10 § 41 Abs. 3 Stmk BauG bezieht sich ohne Einschränkung auf vorschriftswidrige bauliche Anlagen. Auch eine allenfalls noch nicht vollendete bauliche Anlage fällt unter diesen Begriff (vgl. VwGH 20.9.2001, 99/06/0198, mwN). Das Stmk BauG enthält jedoch keine ausdrückliche Ermächtigung zur Erlassung von Bauaufträgen zur Herstellung des konsensgemäßen Zustandes. Im Rahmen des Stmk BauG kommt daher die Erlassung eines Auftrages zur Herstellung des konsensgemäßen Zustandes grundsätzlich nicht in Betracht (vgl. VwGH 20.9.2001, 99/06/0201, mwN).

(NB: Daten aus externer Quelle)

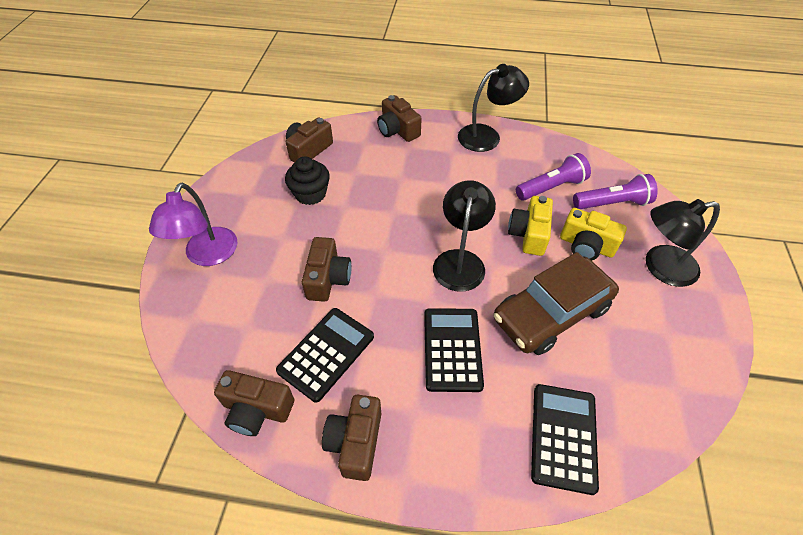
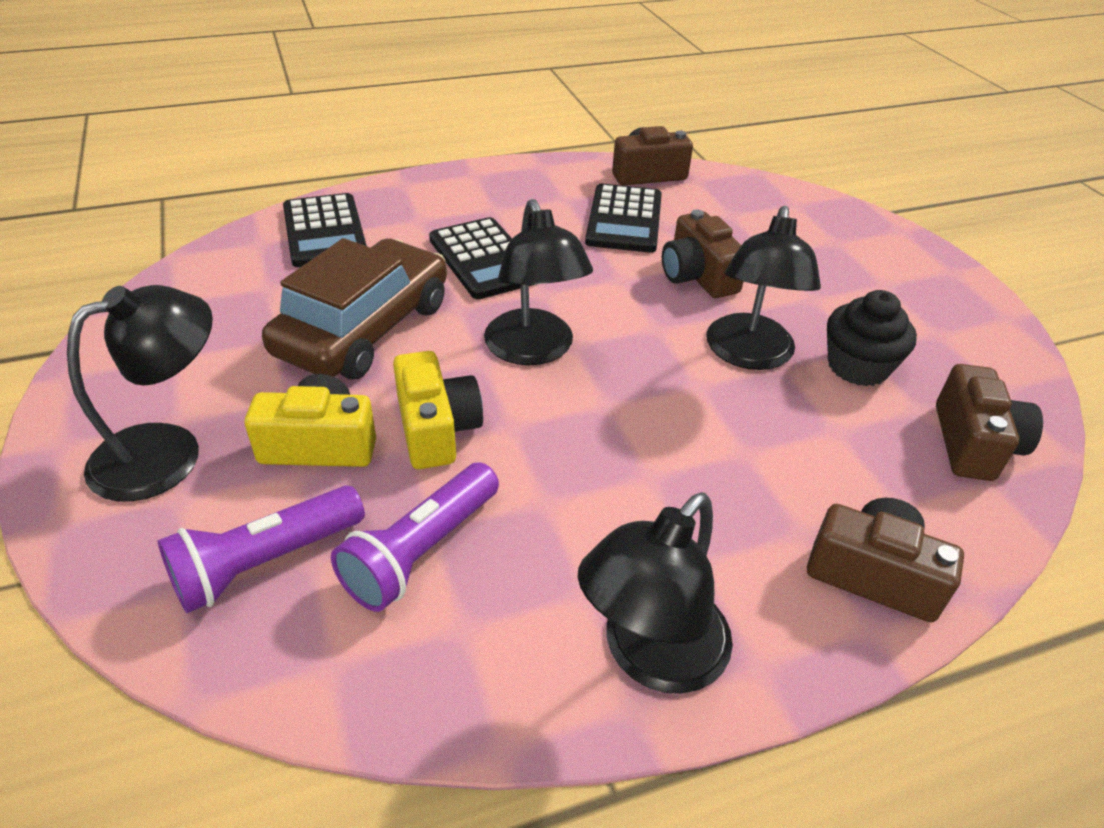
camera: 150 degrees right, 10 degrees down
(207, 255) = (870, 253): purple lamp -> none
(354, 218) = (748, 355): none -> black lamp
(355, 442) = (537, 180): brown camera -> none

11 Die Auslegung einer konkreten Parteienerklärung betrifft nur den Einzelfall. Eine solche Auslegung wäre nur dann revisibel, wenn dem Verwaltungsgericht dabei eine krasse Fehlbeurteilung unterlaufen und die im Einzelfall erfolgte Beurteilung in einer die Rechtssicherheit beeinträchtigenden, unvertretbaren Weise erfolgt wäre (vgl. etwa VwGH 14.7.2021, Ra 2021/06/0074, mwN).
Nach der Beurteilung des Verwaltungsgerichts richtet sich der oben wiedergegebene Antrag des Revisionswerbers auf Herstellung des mit Bescheid vom 11. September 2015 bewilligten Zustandes, nicht auf Beseitigung einer (allenfalls) vorschriftswidrigen baulichen Anlage (oder auf Baueinstellung oder Unterlassung der vorschriftswidrigen Nutzung). Die Revision zeigt im Lichte der oben wiedergegebenen Judikatur in ihrem Zulässigkeitsvorbringen nicht auf, dass dem Verwaltungsgericht in seinem Erkenntnis eine unvertretbare Fehlbeurteilung unterlaufen wäre.
12 In der Revision werden keine Rechtsfragen aufgeworfen, denen im Sinne des Art. 133 Abs. 4 B VG grundsätzliche Bedeutung zukäme. Die Revision war daher gemäß § 34 Abs. 1 VwGG zurückzuweisen.